Yeah it is shame was peed off but even more so now - was out yesterday and as I said it's starting to click / creak odd times.when u spend so much and my first high end bike it's off putting - adds a negative slant to going out on ride  

for or brand new bearings and 3 visits in 3-4 months loosing faith in this lbs even thinking on going to giant store as it's local ask if they can apply glue as you said I'm scared to mess as it's new 

Thanks for your advice muh appreciated , I do love bike it is beautiful hope can rectify


best

l


----------



## primov8 (Dec 16, 2012)

BB30/PF30 does have its pros and cons but when installed correctly, its just as reliable as previous threaded bottom brackets. 

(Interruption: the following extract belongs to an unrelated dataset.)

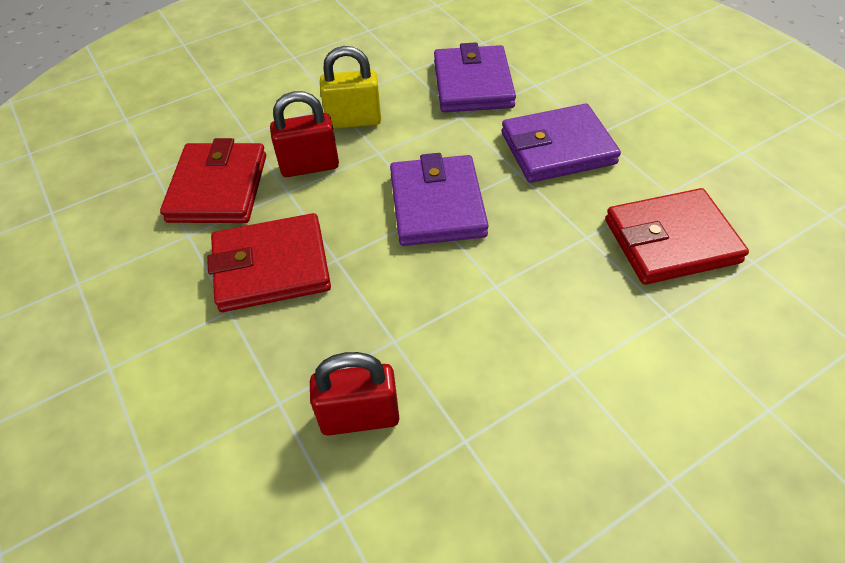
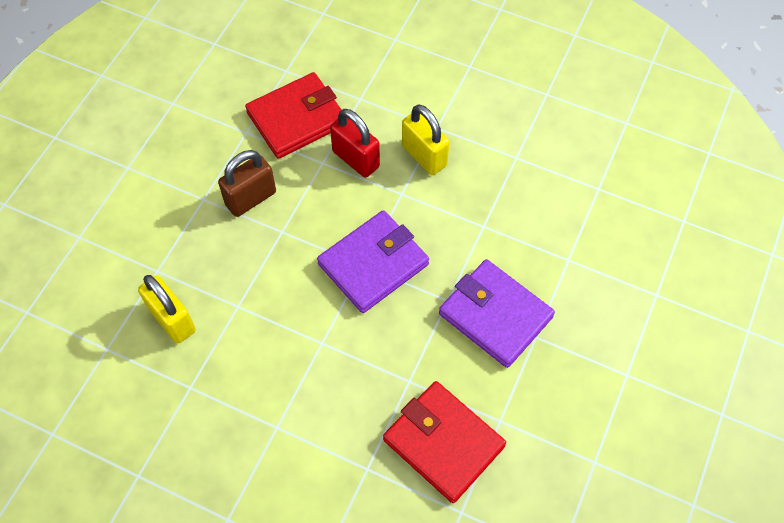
camera: 55 degrees right, 10 degrees up
(271, 267) = (251, 198): red wallet -> brown padlock
(359, 417) = (172, 320): red padlock -> yellow padlock
(472, 84) = (531, 212): purple wallet -> none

The loctite in reference is NOT a glue, its a retaining compund specifically for pressfit, slipfit applications. The bearings can still be removed without much difficulty but help retain the bearings in place.


----------



## thehes (Apr 17, 2013)

_yeah I have read its just as good - another reason why I can't understand my lbs getting it right which is why want to try somewhere else. Lol sorry on saying glue :\ thanks for yr help is nice to have feedback 

L_


----------



## jmess (Aug 24, 2006)

My XR was a build using a Shimano crank. I had noises that sounded like they came from the BB. After months of chasing the problem it was resolved by: 1. Greasing the headset bearings and race which fixed an intermittent kicking noise. 2. The main source of the "BB noise" was caused by the rear quick release not having enough clamping force. Greasing the rear drop outs and using a heavier duty quick release fixed it. The clicking and creaking from the rear wheel in the dropouts was amplified by the chain stays so it sounded like the BB.


----------



## katoom (Sep 3, 2008)

I have a 2012 Sempre that I would have swore had a bad bottom bracket. I could even feel it though my feet. Turns out it was the Easton EA70 seatpost. I took it apart and greased all the seat clamping parts and the seat rails. And with that the noise was gone. Carbon is a strange bird indeed.


----------



## thehes (Apr 17, 2013)

I have just took wheel off greased dropouts and skewer at advice of someone from giant shop and ensurd really tight - took out and seems might have been it - they said try that before I bring it in - said dey weather drys carbon out any noise transmission on Hub can sound like b bracket when it travels - let's see if that's it fingers crossed - pee me off if this is it and my lbs didn't even mention jus said bb30 well that's how they are always problems. Never said tht when was buying bike lol plus I refuse to see inferior in a Widley used bb.

will keep u posted thanks to u all


----------



## paule11 (Jun 11, 2011)

I had noise from mine pulled it apart and greased it up reduced the noise got it to stop today it was actually the clamp on the seat tightened it and noise disappeared . I too believed it was the BB30 was going to take it into the shop and get the bearings replaced


----------